On January 20, 2025, we will swear in a convicted felon.
—Jonathan Last, The Bulwark
It's still bracing to read, still hard to absorb, and hardest of all, to accept. Last's quote is followed by mention of the many other obscenities of a D.J. Trump in the White House, his seditionist acts, his blasting of norms, etc. — we know it all by heart.
In short, it's depressing as hell. And some, many or most Democrats are heaving defeat onto their shoulders and thus beating themselves up over the hell about to re-stumble its way into the Oval Office. Nearly as bad is that satanic Don will have both chambers of Congress behind him, or rather, in his pocket.
But here's a little picker-upper for Democrats everywhere.
Yesterday I brought up the presidential election of 1964. You want to talk defeat? Last Tuesday was a popgun going off compared to the explosive magnitude in which Democrat LBJ blew away Republican Goldwater. He did so by a margin of 434 Electoral Votes. (Trump's margin was 86.)
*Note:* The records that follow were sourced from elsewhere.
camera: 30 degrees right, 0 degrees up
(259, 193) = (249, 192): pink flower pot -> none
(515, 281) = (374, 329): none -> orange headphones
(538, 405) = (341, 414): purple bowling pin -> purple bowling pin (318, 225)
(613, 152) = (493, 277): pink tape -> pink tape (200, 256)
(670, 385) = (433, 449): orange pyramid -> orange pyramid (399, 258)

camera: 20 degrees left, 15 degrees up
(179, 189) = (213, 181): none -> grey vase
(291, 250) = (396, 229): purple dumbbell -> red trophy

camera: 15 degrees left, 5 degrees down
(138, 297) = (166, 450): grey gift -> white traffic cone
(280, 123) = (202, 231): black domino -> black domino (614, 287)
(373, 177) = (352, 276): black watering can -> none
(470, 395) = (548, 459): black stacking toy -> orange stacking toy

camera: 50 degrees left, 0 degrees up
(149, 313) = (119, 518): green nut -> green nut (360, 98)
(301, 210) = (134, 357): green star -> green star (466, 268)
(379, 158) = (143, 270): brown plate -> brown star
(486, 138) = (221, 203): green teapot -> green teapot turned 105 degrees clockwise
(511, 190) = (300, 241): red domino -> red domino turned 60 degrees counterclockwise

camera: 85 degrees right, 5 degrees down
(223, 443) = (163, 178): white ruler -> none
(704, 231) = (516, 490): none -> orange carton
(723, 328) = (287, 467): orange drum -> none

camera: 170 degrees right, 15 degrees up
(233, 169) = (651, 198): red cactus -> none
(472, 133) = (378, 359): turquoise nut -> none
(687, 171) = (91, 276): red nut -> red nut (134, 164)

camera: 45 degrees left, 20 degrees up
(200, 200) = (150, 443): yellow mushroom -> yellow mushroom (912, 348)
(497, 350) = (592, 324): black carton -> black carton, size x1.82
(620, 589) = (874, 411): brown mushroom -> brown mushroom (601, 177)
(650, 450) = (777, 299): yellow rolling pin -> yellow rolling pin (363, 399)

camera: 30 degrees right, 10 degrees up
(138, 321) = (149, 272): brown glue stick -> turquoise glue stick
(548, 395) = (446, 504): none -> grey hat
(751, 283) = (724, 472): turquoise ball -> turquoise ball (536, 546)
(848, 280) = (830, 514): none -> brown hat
That was but part of the GOP's post-election blues. Democrats picked up well more than 30 House seats (I forget the precise number and I'm too hurried to check) and a couple more in the Senate, enough to give them a supermajority in the upper chamber. From the most obscure, backwater seat in the lower chamber to 1600 Pennsylvania Ave., 1964 was a blowout for Democrats.
For Republicans, their defeat was so severe, newspaper columns (voters still read such things back then) speculated that the Grand Old Party might not never recover. This could be the end, they wrote, curtains for the party of Lincoln. Seriously. After a beating like that, the party's future seemed impossibly bleak.
Flash forward two years. Just two years. The Dems lost nearly 50 House seats and three more in the Senate. And two years after that, the United States of America was blessed by the reigning (and ultimately resigning) presence of President Richard M. Nixon.
History can be vicious — especially to the victors. And victories can be damn short.
It is well for Democrats today to keep that in mind. It ain't over till it's over, and unless You-know-who does God-knows-what and kills off the U.S. of A., it sure as hell ain't over.